Death Of A River Guide
This novel is a wondrous piece of skilled work, and, incredibly, Richard Flanagan’s first novel. His language is as rich and fecund as the Tasmanian rain forest and his narrative is as wild a ride as any white water rafting trip might promise to be.
The story is the first person narrative of river guide Aljaz Cosini who is drowning, held underwater by the rocks along the Franklin River. As Aljaz’s brain is deprived of oxygen, he has visions which he is compelled to share. He observes the events of his life and of this rafting trip as well as events in the lives of his ancestors and loved ones, and of the land itself. Aljaz relates the experiences of convicts, Aborigines and immigrants and reveals the human truths apparent in those stories.
Flanagan effortlessly draws the reader into this implausible scenario. His descriptions are vivid, his dialog direct and simple. He brings us into the lives of very diverse people, all of whom are marginalized in one way or another, and reveals a unique physical place on earth.

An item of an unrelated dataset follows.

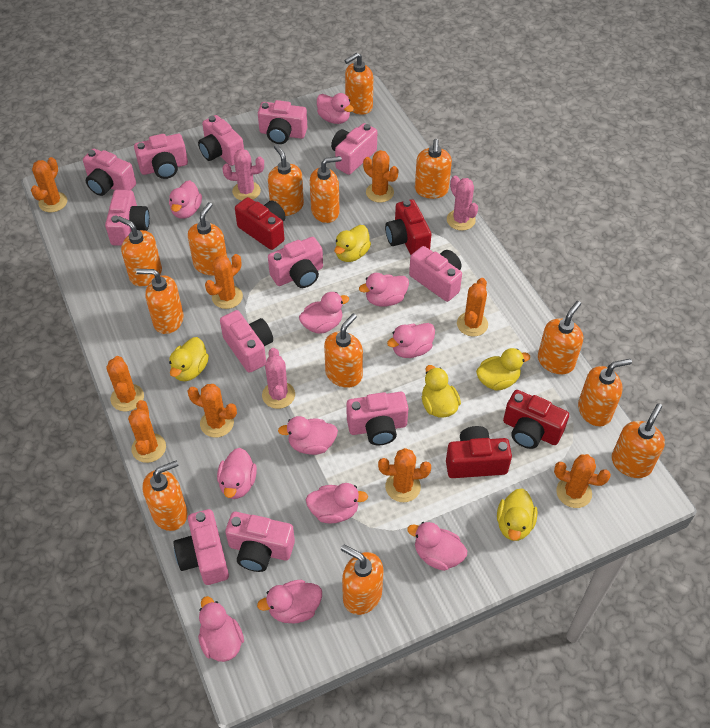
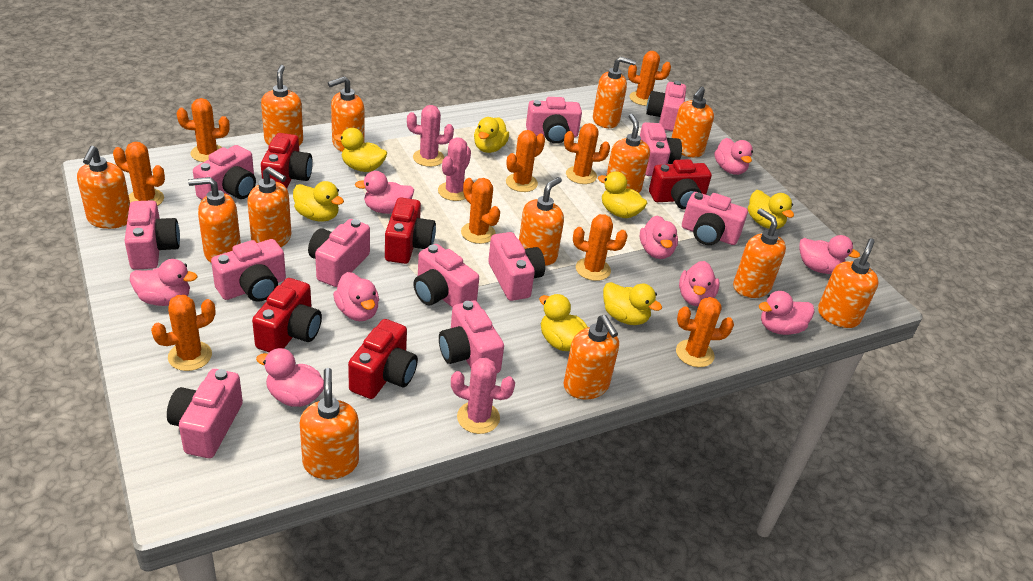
pink duck: 11 -> 9
red camera: 4 -> 5
yellow duck: 5 -> 7

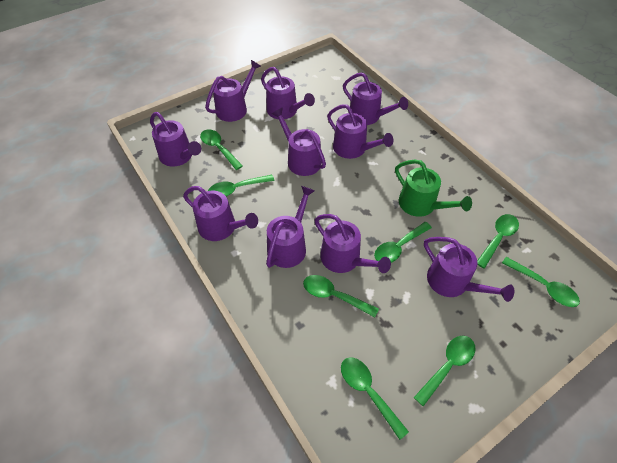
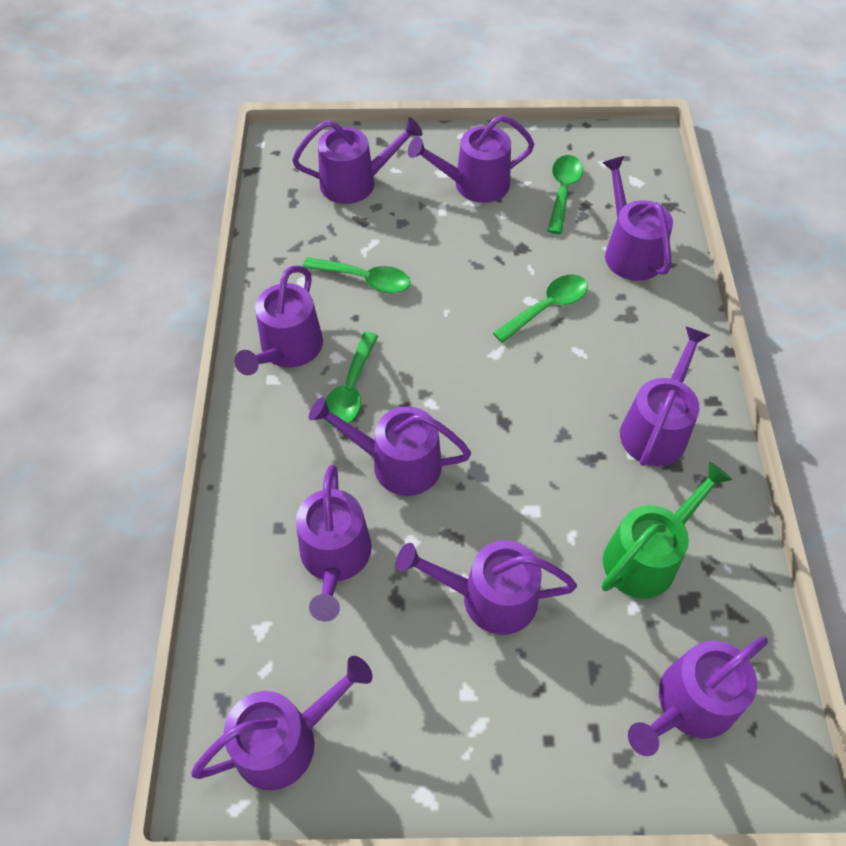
green spoon: 8 -> 4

This novel is so original and remarkable, so skillfully written and full of truth, it is easy to recommend to everyone. It will not appeal to all readers, however. Point of view in the narrative varies considerably with each unique story told, making it difficult at times to see the novel in its entirety. Likewise, there is no clear, methodical timeline. Still, fans of historical fiction will want to give this absorbing novel a try.